Lemon's book is rich in metaphor. Batting in (Perth) conditions is "like drinking Fernet: fierce if you're unaccustomed, delicious once you acquire the taste," he writes. "Smith relished it." On the next page, on Mitch Marsh facing spin: "He was a Clydesdale trying to pick blackberries with its teeth." But Lemon is no mere trickster. His book includes the most lacerating damnation yet of the way Candice Falzon, David Warner's wife, was demonised, and of sport's feudal treatment of women generally.
Haigh, too, writes in layers and registers. His interrogation nearly complete, he dwells philosophically on Australian cricket's superiority complex: "It's not even a particular pride in cricket, but the arrogance of wealth and privilege. In this there feels decreasing scope for cricket to exist organically, spontaneously, joyfully." He writes as an undying fan of cricket, but disillusioned with the Australian cricket machine. "I cannot deny that the big cricket I am engaged in watching and writing about feels less precious, less special, less representative and less part of civic life than it used to; more the property of a commercial and bureaucratic elite puffed up with its own importance."

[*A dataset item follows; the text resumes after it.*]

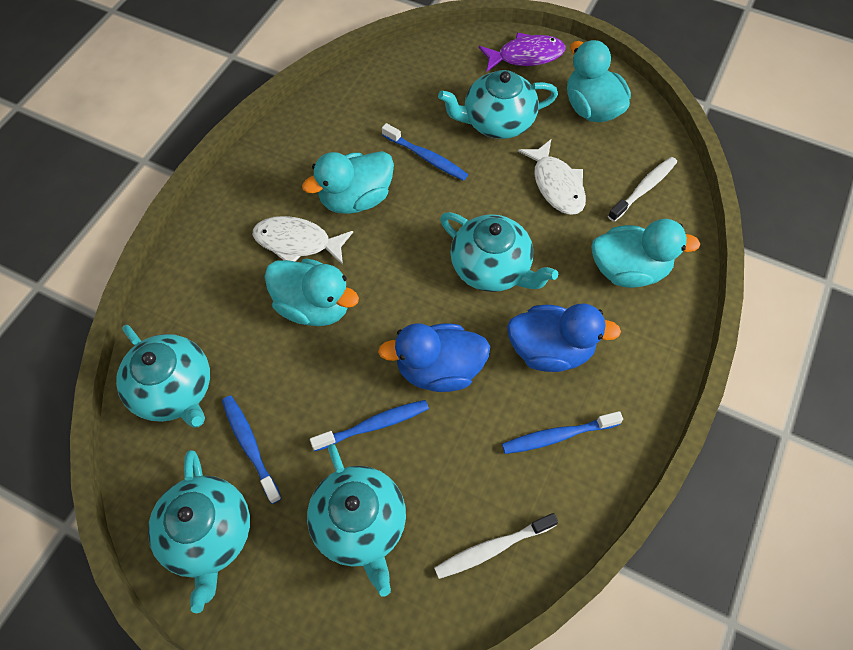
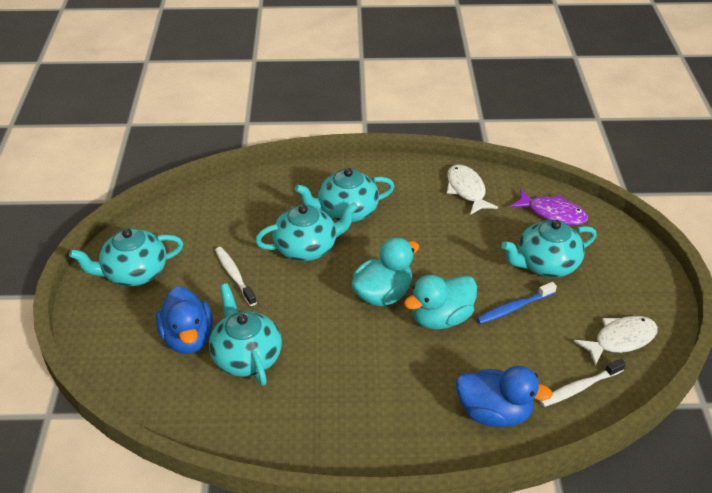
blue toothbrush: 4 -> 1
turquoise duck: 4 -> 2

What emerges from both books is a grim account of an ever-growing bureaucracy, an ever-more cloistered team and an ever-growing distance between them. In Crossing the Line, you can hear the gears grinding as they change from year to year, captain to captain, coach to coach. You can sense the jaded atmosphere among the players, so indulged, but also so regimented – "enjoyment" is a box to be ticked, like balls bowled or laps run – and under so much pressure to honour the winning imperative, though at least one of Haigh's informants says this "muscular ideology" did not come naturally to many of them.
You can see where the players' own code, their Spirit of Cricket, suddenly disappears from the paperwork. You can feel the wear and tear. Haigh says Justin Langer, as a visitor in 2017, "was shocked at the dressing room's degeneration, its inward focus, its pervasive hauteur. Yet that was a brittle cockiness, masking weakness and unease." You can divine the lack of resilience in the face of the outcome that must not even be countenanced, defeat.

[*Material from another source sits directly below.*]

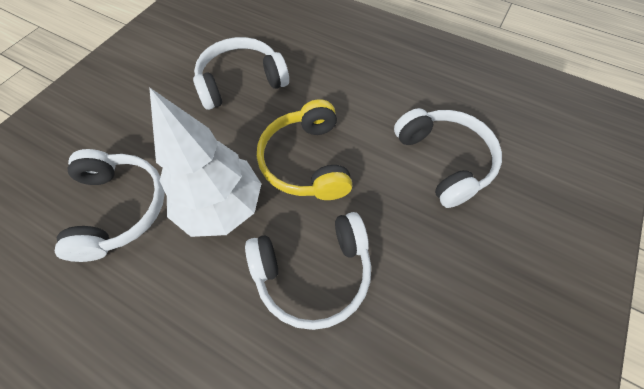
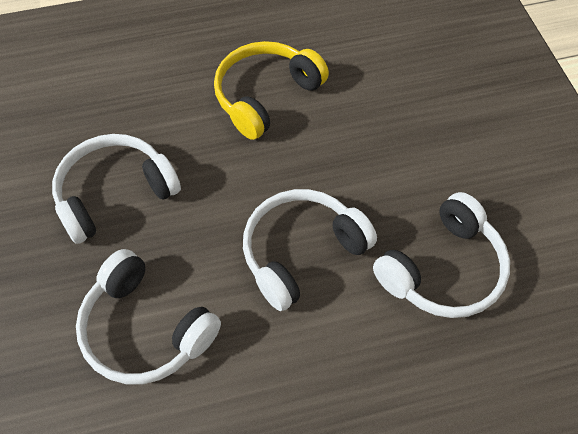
white tree: 1 -> 0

Lemon, who was pitchside for the ABC in South Africa, interweaves cover drives and clips off the pad with a discussion of the reverse swing conundrum – both at the heart of and incidental to the whole saga – all the while detailing the escalating animus in the series and its wearying physical and mental toll on all, and the way it clouded judgments.
For a poet, he packs a punch. It is clear to see that when the high moral ground was South Africa's for the taking, they tried to burrow their way to it, all too typically, I have to say
And yet the question that starts both books still lingers half-answered at their ends. Haigh says his working thesis is that "no one goes to bed honest and wakes up a cheat". Yet at least three woke up one day having completely lost their moral bearings. In the end, he and we are trying to make sense of a loss of senses. Of one thing, Haigh is sure: that it was too neat, too quick and too smart by half to pin it all on only three men. Duly, the CA inquiry agreed.
Lemon's insight also was ahead of the curve. "At its upper levels, CA has developed a culture where aggression isn't just tolerated, it's encouraged," he writes. "Where accountability isn't just lax, it's eliminated. Where enemies are are created and the culprits are rewarded. CA of the last few years has been abrasive, selfish and immune from consequence. It would have been a miracle if its cricket team had been anything else."
Stop me if you've read that since. CA's consultant, The Ethics Centre, got a fat fee for its work; Haigh and Lemon got enough for a new pair of trousers each. Who'd be a writer?